Crawling Website does not use extra headers specified in configuration
Closed this issue · 6 comments
Problem Statement
In my project, we are building a Monitoring workflow to generate lighthouse reports on the website to check performance to keep track each release.
The Website in this case, uses cloudflare bot fight which has a specific user agent in the allow-list for our synthetic tools. For this reason, I am configuring unlighthouse to use that user agent to make the requests to the website.
Expected Behaviour
Upon setting the configuration lighthouseOptions.extraHeaders['User-Agent'], requests to sitemap.xml should use this User Agent so cloudflare doesn't block my agent.
Current Behaviour
Unlighthouse is always sending the 'Unlighthouse' user agent to the axios requests. This is caused by the line below:
unlighthouse/packages/core/src/util.ts
Line 139 in 8a79f62
When spreading the configuration, the latest item takes precedence when object attributes conflict. So in this code, my custom header for User Agent will be ignored, making sitemap.xml requests fail with 403.
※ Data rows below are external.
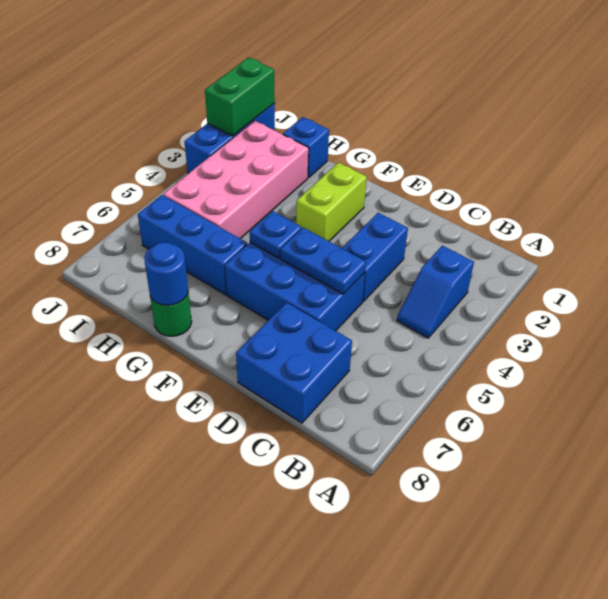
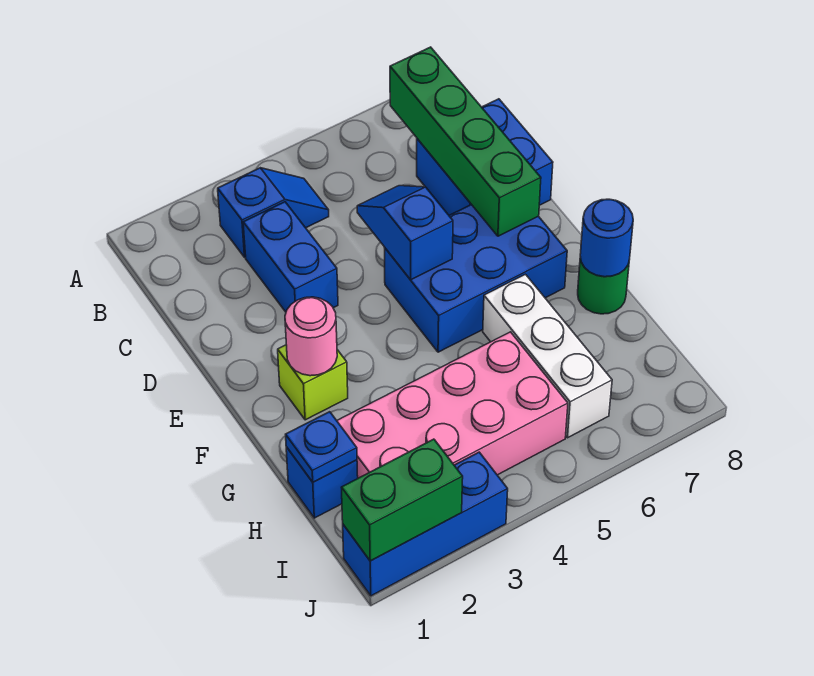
none -> green brick B7:E7 level 2
blue brick D3:D4 level 1 -> blue brick C3:D3 level 1
blue brick D5:F6 level 1 -> blue brick E5:F7 level 1
blue plate D5:E5 level 2 -> blue slope D5:E5 level 2 top E
lime brick F2:F3 level 1 -> lime brick F2 level 1
none -> pink round brick F2 level 2
blue plate F5 level 2 -> blue plate H1 level 2
blue brick G6:I6 level 1 -> white brick G6:I6 level 1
I cannot add Unlighthouse as an allowed user agent in cloudflare, as It poses a risk.
Hi, please configure using the extraHeaders
config, not modifying the lighthouseOptions directly.
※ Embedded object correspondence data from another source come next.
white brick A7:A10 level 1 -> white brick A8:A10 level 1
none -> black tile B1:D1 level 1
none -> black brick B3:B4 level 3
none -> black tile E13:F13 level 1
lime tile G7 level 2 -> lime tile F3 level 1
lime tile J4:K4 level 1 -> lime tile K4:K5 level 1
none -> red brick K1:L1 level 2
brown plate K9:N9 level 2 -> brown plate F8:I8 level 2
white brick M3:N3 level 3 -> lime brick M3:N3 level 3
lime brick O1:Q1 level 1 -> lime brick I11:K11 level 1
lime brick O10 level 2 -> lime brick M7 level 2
https://unlighthouse.dev/guide/guides/authentication#custom-headers-authentication
I have set the configurations as you mentioned (I am omitting sensitive information)
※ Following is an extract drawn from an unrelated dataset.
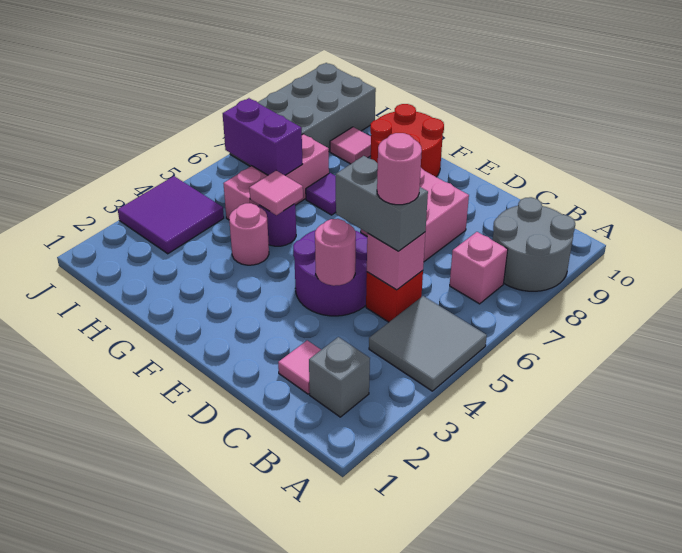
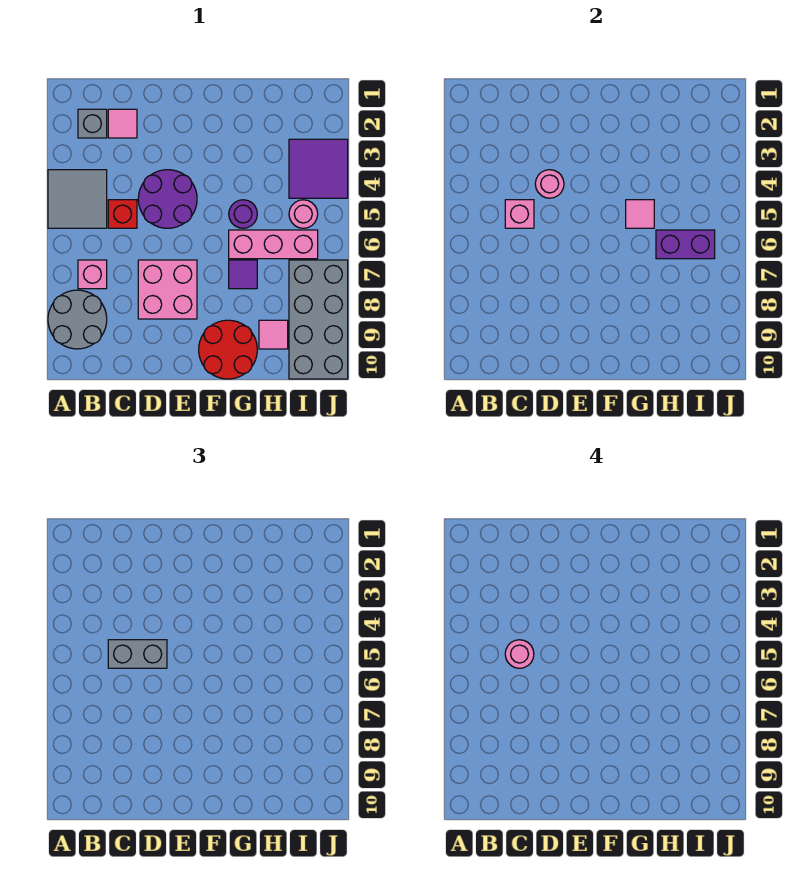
pink round brick G4 level 1 -> pink round brick I5 level 1
pink brick H5:H7 level 1 -> pink brick G6:I6 level 1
My configuration file looks like this:
const config = {
site: 'xxxx.xx',
ci: {
budget: {
performance: 0.9,
accessibility: 0.9,
'best-practices': 0.9,
seo: 0.9
}
},
scanner: {
exclude: ['/.*?pdf', '.*/amp', 'en-*', '.*?mp4'],
samples: 1,
sitemap: true,
robotsTxt: false,
throttle: false
},
extraHeaders: {
'User-Agent': 'XXXX'
},
debug: true
}
export default config
My github action (Im running it in a github worflow) is still failing with the message:
[warn] [Unlighthouse] Request to site xxxx.xx/ threw an unhandled exception. Please check the URL is valid and not blocking crawlers. Request failed with status code 403
I double checked and the user agent white listed in cloudflare is correct from the configuration. It's just not receving this user agent string.
New information.
This doesnt happen when I run locally. only in github ci environment.
In CI environment tho, I notice the requests for sitemap.xml are generated from node environment using fetch(). These requests are not sending the user agent header. Is It possible that github ci enforces the user agent header?
Hey, I think I caught the bug, can you try out v0.13.1?